[erlang-questions] Speaking of comments
Masklinn
masklinn@REDACTED
Mon Dec 13 16:32:02 CET 2010
On 2010-12-13, at 16:08 , Iñaki Garay wrote:
>>> On Wed, Dec 8, 2010 at 8:45 PM, Edmond Begumisa <ebegumisa@REDACTED
>>>> wrote:
>>>
>>>> I've thought -- now and then, in the back of my mind -- about removing
>>>> comments from actual source all-together (for all languages) and instead,
>>>> putting them in companion files that the editor lines up side-by-side. More
>>>> like annotating than just traditional commenting.
> It was my understanding that this is called literate programming, as
> envisioned by Knuth, although he includes the comment markup in the
> same file as the code, and uses a preprocessor to extract either the
> documentation or the code.
> Knuth's original program was for C and is called CWEB.
That's exactly the reverse of literate programming: literate programming puts prose first and code second (so instead of marking up the comments, you mark up the code).

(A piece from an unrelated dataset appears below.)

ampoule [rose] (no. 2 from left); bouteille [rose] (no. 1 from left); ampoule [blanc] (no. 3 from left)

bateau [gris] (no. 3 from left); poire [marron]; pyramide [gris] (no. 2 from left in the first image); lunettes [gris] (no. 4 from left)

Knuth's own WEB (and CWEB) is extremely complex (out-of-order with macro expansions and hypertext references) and rather unlike usual program writing, a simpler literate idea can be found in Literate Haskell (lhs) where lines of code are prefixed (with `> `) and everything else is comment, yielding rather interesting executable documents.

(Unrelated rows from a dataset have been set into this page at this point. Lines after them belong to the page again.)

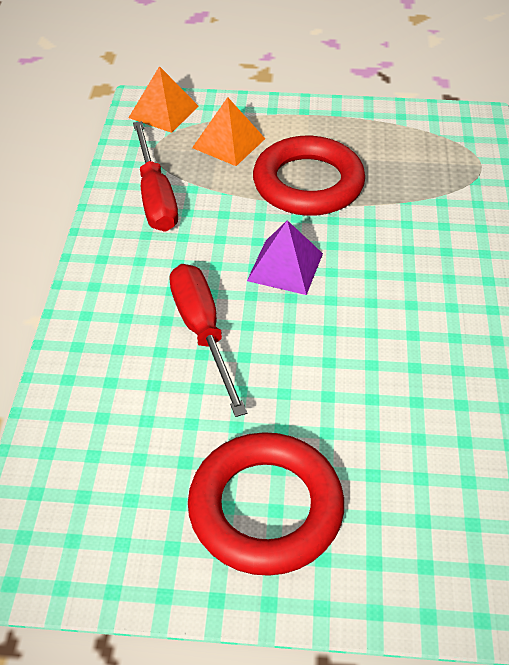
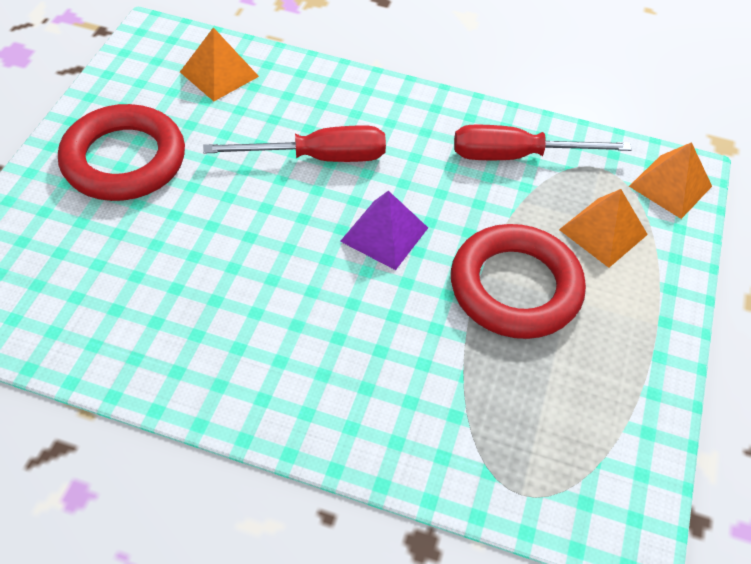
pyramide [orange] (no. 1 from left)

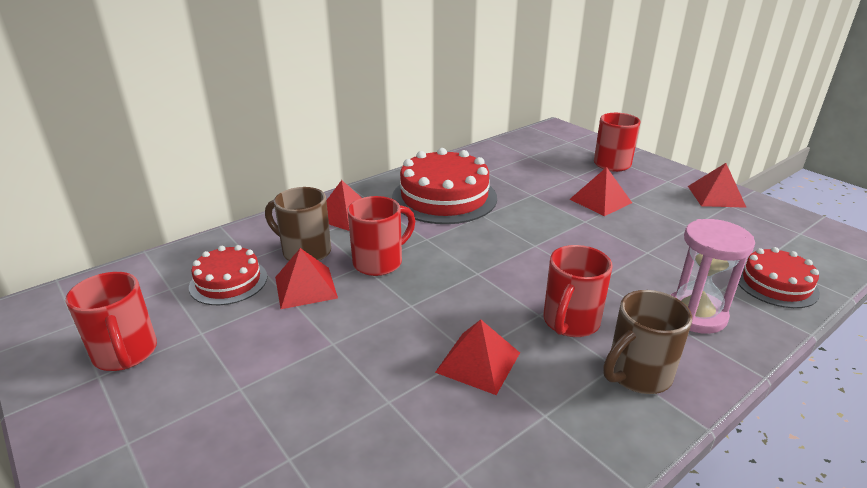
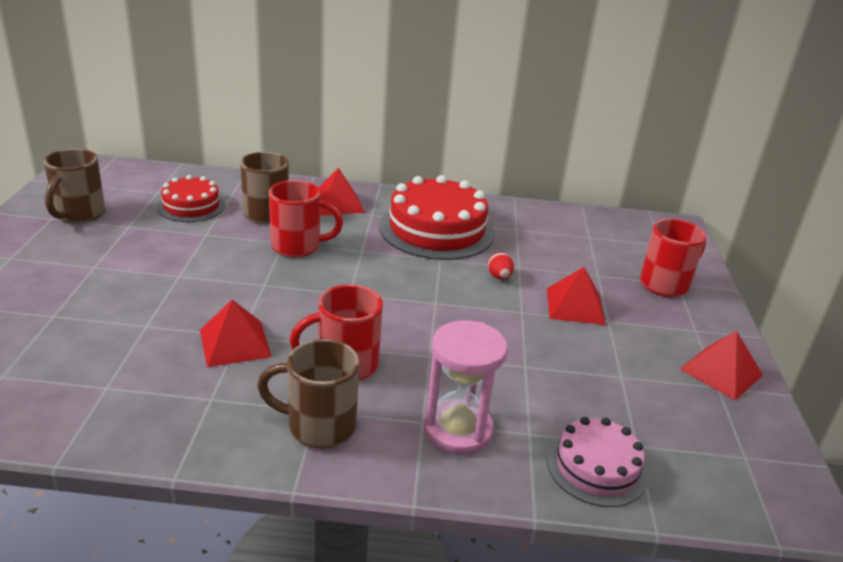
tasse [marron] (no. 1 from left); pyramide [rouge] (no. 1 from left in the first image); gâteau [rose]; œuf [rouge]

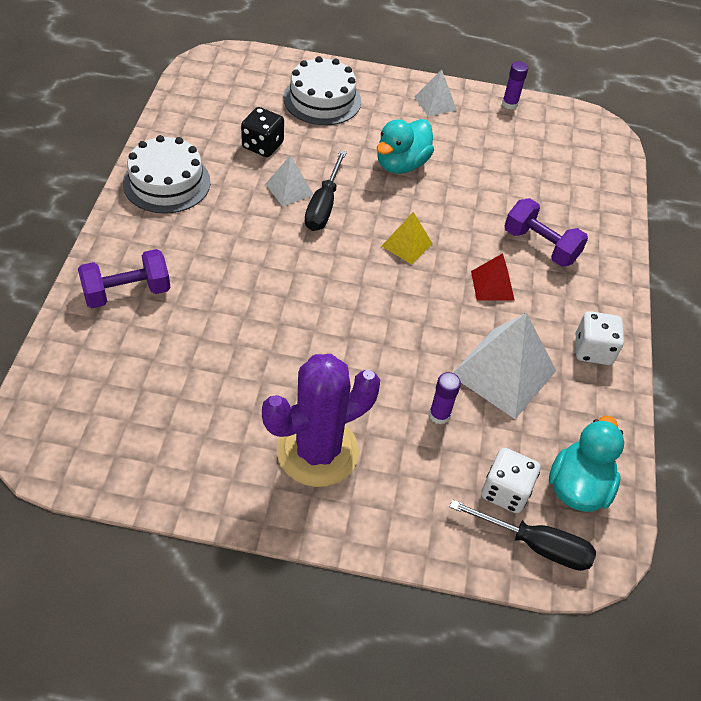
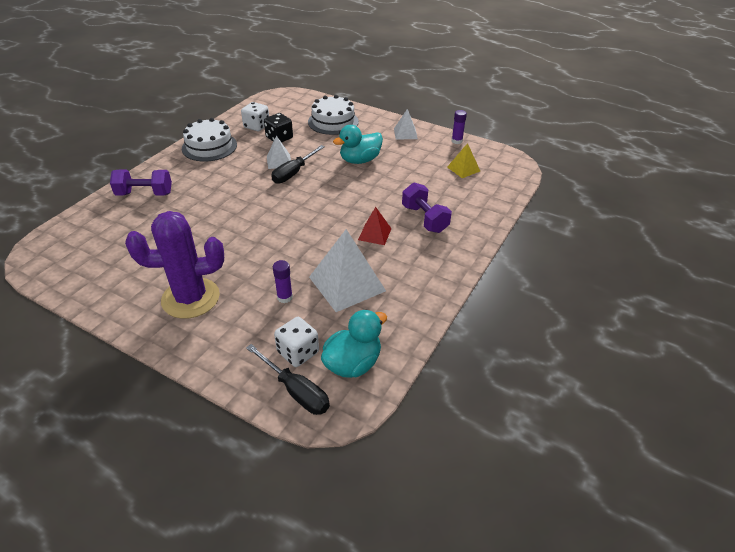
pyramide [jaune]; dé [blanc] (no. 1 from left)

Python also has something similar (though extremely reduced in scope) in its "doctests": code lines are prefixed with 4 spaces and sequentially executed, everything else is non-executable text. Doctests can be used either in docstrings (documentary comments, providing executable examples in the APIDoc) or as free-standing documents (documentation, papers, etc…).
The core idea stays the same: the core idea of literate programming is that the modules are first and foremost used to communicate with humans via prose, and the code is the second-class citizen.
As to edmond's idea of having code and comments side-by-side, he might be rather interested in Pycco [0] which produces literate-style documentation. Though it's a generator (it extracts and formats comments within the source file) it does produce something similar to what was described, and it seems to be erlang-compatible.